You would probably want to fix the row names as well. More details are here https://cran.r-project.org/web/packages/htmlTable/vignettes/tables.html
```{r}
tab1<- round(mod.aic.complex) #round AIC scores to nearest whole number
tab1<-as.data.frame(tab1) #convert to data frame
names(tab1)<-c('Model 1', 'Model 2','Model 3') #Label columns
htmlTable(tab1, align='l',caption="Table 1. Summary of AIC scores")
#print(table.div,type="html",useViewer=TRUE)
#save_html(table.div, 'table1.html')
```
## GAM smooths
Generalized Additive Models can be used to flexibly capture the associations between 2 variables
First prepare some pretend data
```{r}
t<-1:120
x1<- round(exp(sin(2*pi*t/120)+5))
x2<- round(exp(cos(2*pi*t/120) +5))
mat1<-cbind(x1,t,1)
mat2<-cbind(x2,t,2)
mat.comb<-rbind(mat1, mat2)
mat.comb<-as.data.frame(mat.comb)
names(mat.comb)<-c('y','t2','grp')
mat.comb$grp<-as.factor(mat.comb$grp) #MUST define the group variable as a factor
```
Then fit the model and view the smoothed fit
```{r}
mod1<-mgcv::gam(y~ s(t2,by=grp), data=mat.comb, family='poisson')
plot1<-plot_smooths(model=mod1, series=t2, grp, transform=exp)
plot1+ theme(panel.grid.major = element_blank(), panel.grid.minor = element_blank(),
panel.background = element_blank(), axis.line = element_line(colour = "black"))
```
Note with smooth_plot: In this example, we exponentiate the results in plot_smooth (transform=exp) to get back to the original scale. With a logistic regression, you will need to supply smooth_plot with a function that calculates an inverse-logit function: ilogit<-function(x){ exp(x)/(1+exp(x))}
## INLA: generate posterior predictive samples for Poisson and negative binomial models
library(INLA)
set.seed=(123)
n = 100
alpha=3
beta =1.5
beta2 =1.2
beta3 = -2
x= (1:n)/n
y= rpois(n, exp(alpha+x*beta + x^2*beta2 +x^3*beta3 +rnorm(n, 0, 0.2)) )
x2 <- x
plot(x,y, type='l')
r = inla(y ~ 1 + f(x, model = "rw1", constr = FALSE) + f(x2, model = "iid", constr = FALSE),
data = data.frame(y, x, x2),
control.compute = list(config=TRUE),
family = "poisson")
plot(r)
r.samples = inla.posterior.sample(101, r)

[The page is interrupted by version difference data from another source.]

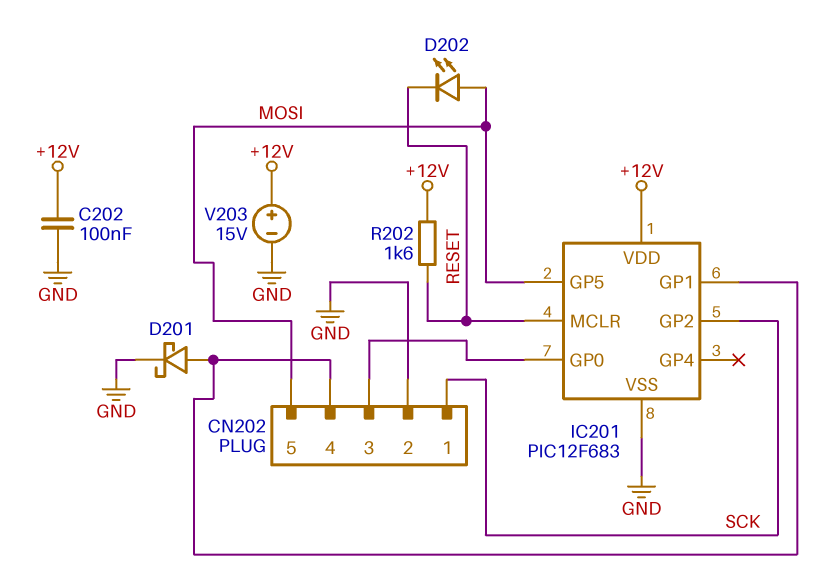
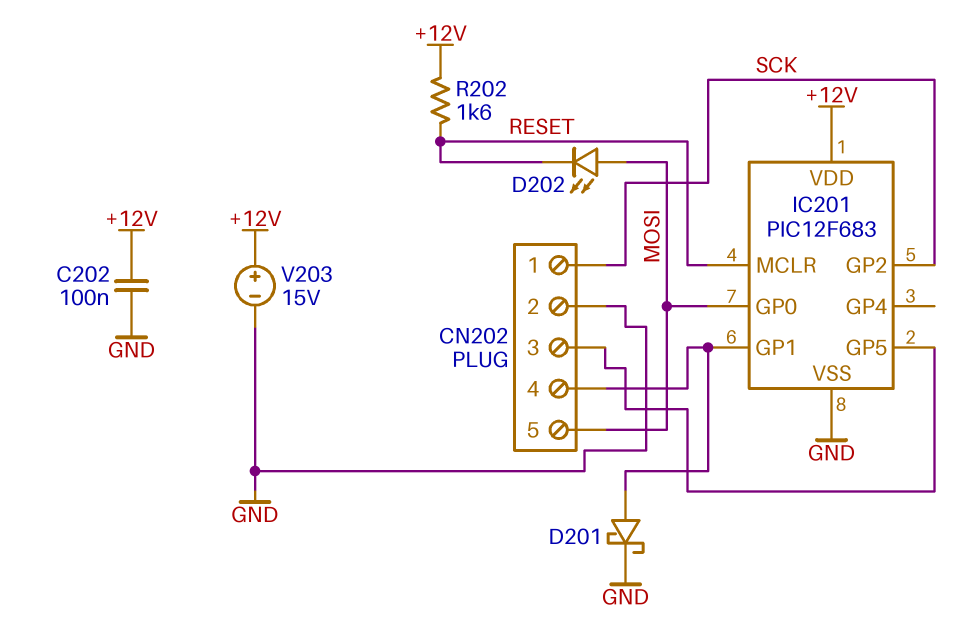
IC201 pin GP0: CN202/3 -> MOSI
IC201 pin GP5: MOSI -> CN202/3

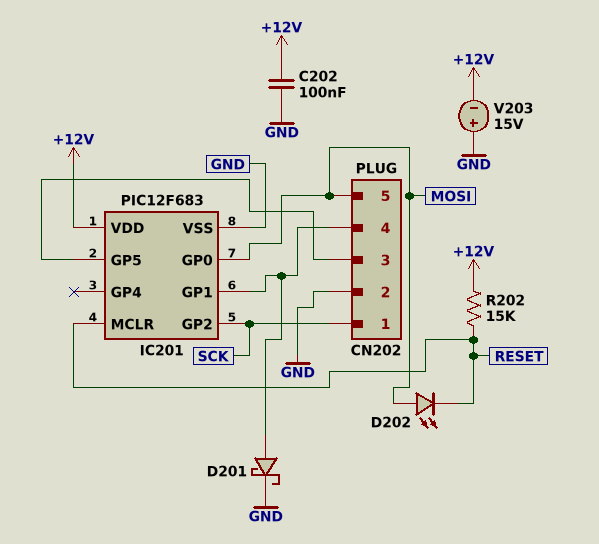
R202: 1.6k (+12V, RESET) -> 15k (+12V, RESET)
V203: 15V (plus +12V, minus GND) -> 15V (plus GND, minus +12V)

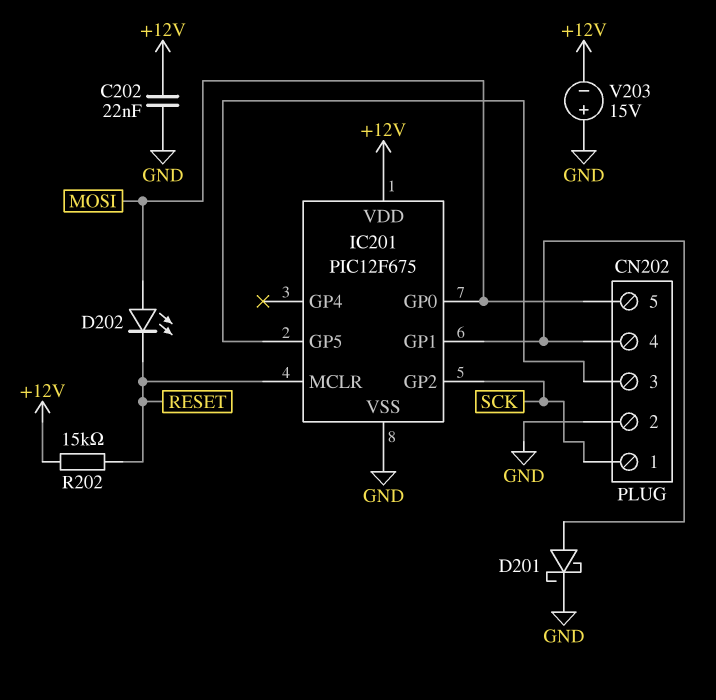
C202: 100nF (+12V, GND) -> 22nF (+12V, GND)
IC201: PIC12F683 -> PIC12F675

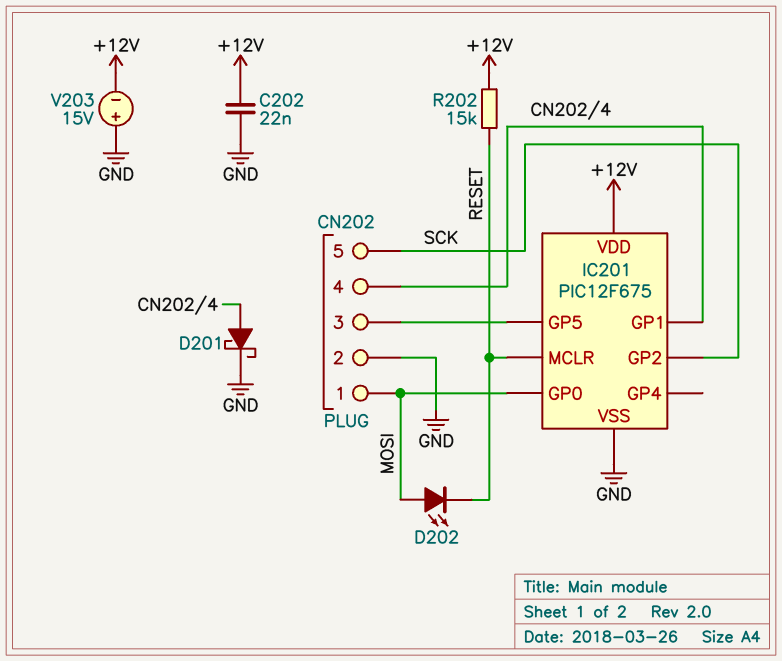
CN202 pin 1: SCK -> MOSI
CN202 pin 5: MOSI -> SCK

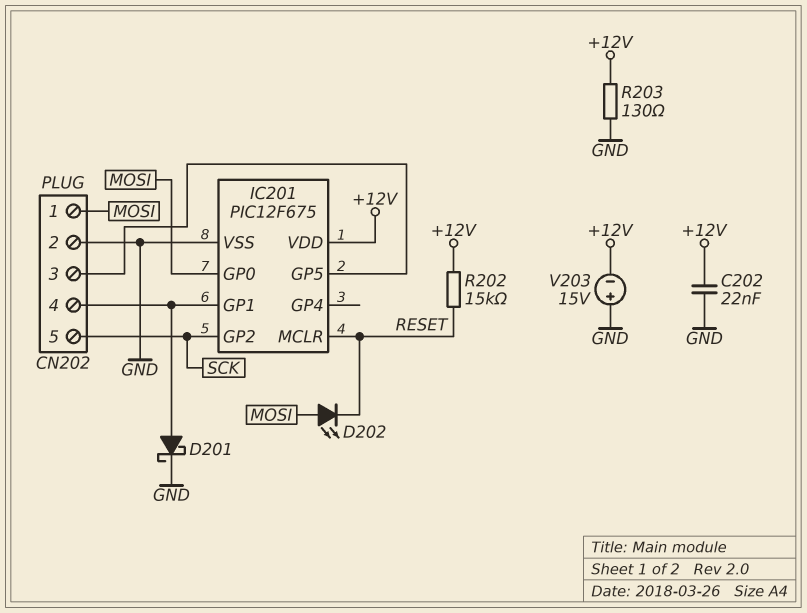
R203: none -> 130 (+12V, GND)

pred.interval.func <- function(sample.ds, dist=c('nb','poisson')){
mu1 <- exp(sample.ds$latent[grep('Predictor', row.names(sample.ds$latent))])
if(dist=='nb'){
nb.size1 = sample.ds$hyperpar
pred <- replicate(102, rnbinom(n=length(mu1), mu=mu1, size=nb.size1), simplify = 'array')
}else{
pred <- replicate(102, rpois(n=length(mu1), lambda=mu1), simplify = 'array')
}
return(pred)
}
samps <- sapply(r.samples,pred.interval.func,dist='poisson', simplify='array')
samps.q <- t(apply(samps, 1, quantile, probs=c(0.025,0.5, 0.975)))
par(mfrow=c(1,1))
plot(x, y)
arrows(x0=x, y0=samps.q[,1],y1=samps.q[,3], length=0)